In 1950, a small specialty publisher purchased the rights for Howard’s The Hour of the Dragon—Gnome Press. Conan the Conqueror, as the novel was re-titled, was the first in a series of books covering the Cimmerian’s exploits. From all accounts the series wasn’t exactly lucrative, but it did show some possibilities. Enter L. Sprague de Camp.

According to de Camp’s introduction to Gnome’s King Conan (1953), he had been acquainted with Oscar Friend and, when he learned from Donald Wollheim that Friend had “a whole pile of unpublished Howard manuscripts,” he rushed right over. This was November 30, 1951. Upon his arrival, he met Harold Preece, and then Friend “hauled out the carton of manuscripts—about twenty pounds of them.” Among the stash, three Conan tales were discovered, and “it was agreed that [de Camp] should rewrite these stories—not, however, to turn them into typical de Camp pieces, but to create as nearly as possible what Howard would have produced if in his later years he had undertaken to rewrite them himself with all the care he could manage.”

Meanwhile, Doctor Kuykendall had decided that he’d had enough of the literature business and made Friend an offer: “We would consider a sale price of three thousand dollars for all rights, and a complete release of any claim to future royalties that might accrue.” Friend responded on March 14, 1954, saying that the property wasn’t really worth that much, and offered $1,250, instead. The reasons for this reduction in price seem quite reasonable, for the time. There was, after all, no guarantee that the Conan name would take off.

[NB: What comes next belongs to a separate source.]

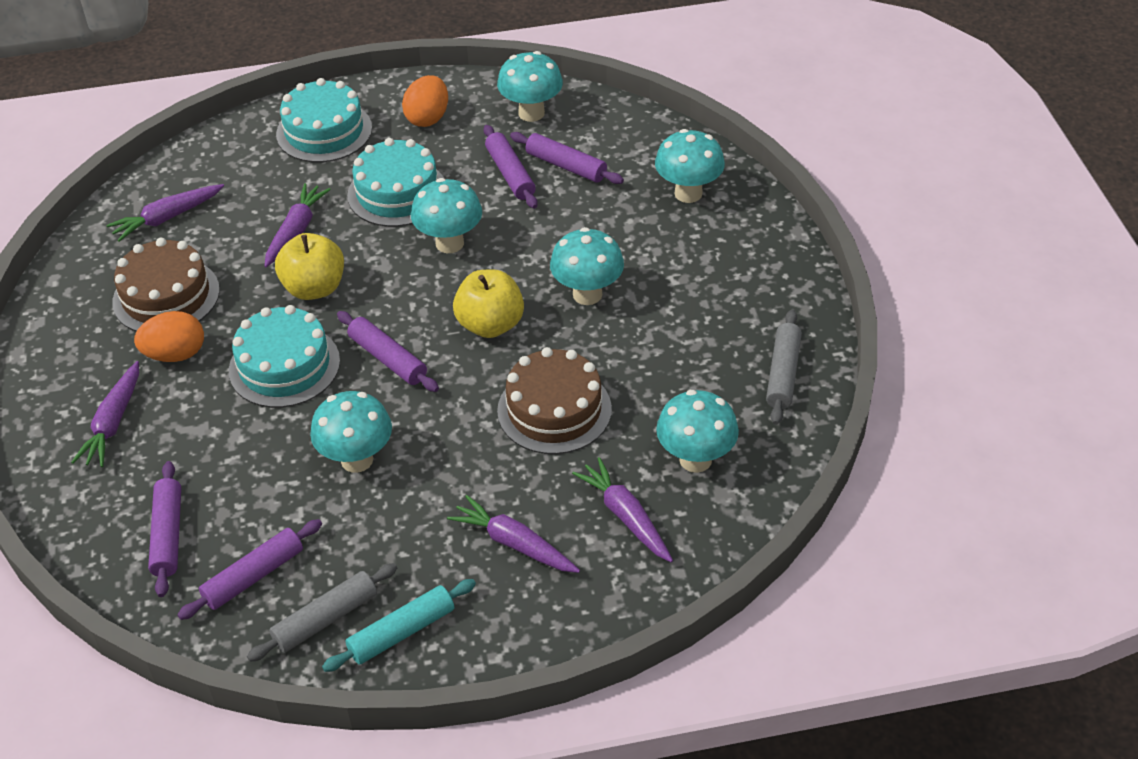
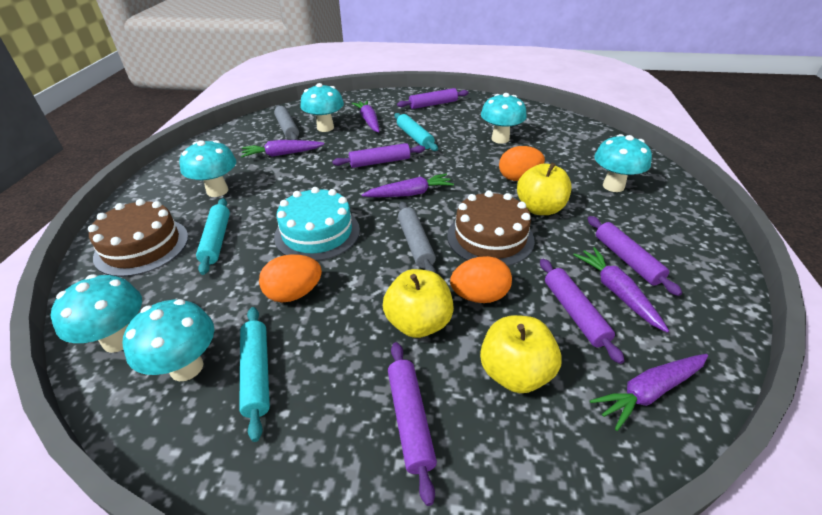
orange egg: 2 -> 3
turquoise cake: 3 -> 1
turquoise rolling pin: 1 -> 3
yellow apple: 2 -> 3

Friend described his efforts to continue the Conan series, and the amount of work that would entail:

Now let us consider the future prospect of a continuation. In the first place, I have to guide, cajole, help plot, supervise, etc., the future books, and keep a firm rein and control—or the project would go completely haywire and finally bog down in complete ruin. There is one rather smart writer now who has been doing some work for us in rewriting several Howard stories, and he keeps pressing for a larger cut and keeps slipping in side remarks to the effect that if he wants to he can and will go ahead on his own and write about Conan as the author is dead, etc., etc. And I’ve warned him that I’ll sue the pants off him if he makes one silly move of this nature before the CONAN material runs out of copyright (56 years).

We all know how that worked out.

Sometime later, Kline’s daughter recalled that “Oscar moved to another place and I suspect disposed of practically all OAK material, records, and files.” This may be when the Howard items listed on the Kline lists disappeared. Items like “The Phantom Tarantula” and “Footprints of Fear,” which are listed on the list, but no copies have ever turned up.

Young GL

Friend enlisted the aid of his wife, Irene M. Ozment, as vice president, and his daughter, Kitty F. West, as early as 1955, with West acting as secretary for Kline Associates and sending letters to the above-mentioned Eric Frank Russell. Around this time, also, a young Howard fan named Glenn Lord secured the rights to Howard’s poems and published Always Comes Evening (1957) with Arkham House. Friend’s health began to fail in the early 1960s, and he died on January 19, 1963. His wife and daughter continued the agency through 1964. In the interim, Dr. Kuykendall had also died, leaving the rights to Robert Howard’s works to his wife and daughter. With the Kline agency closing up shop, the heirs were in need of a new agent.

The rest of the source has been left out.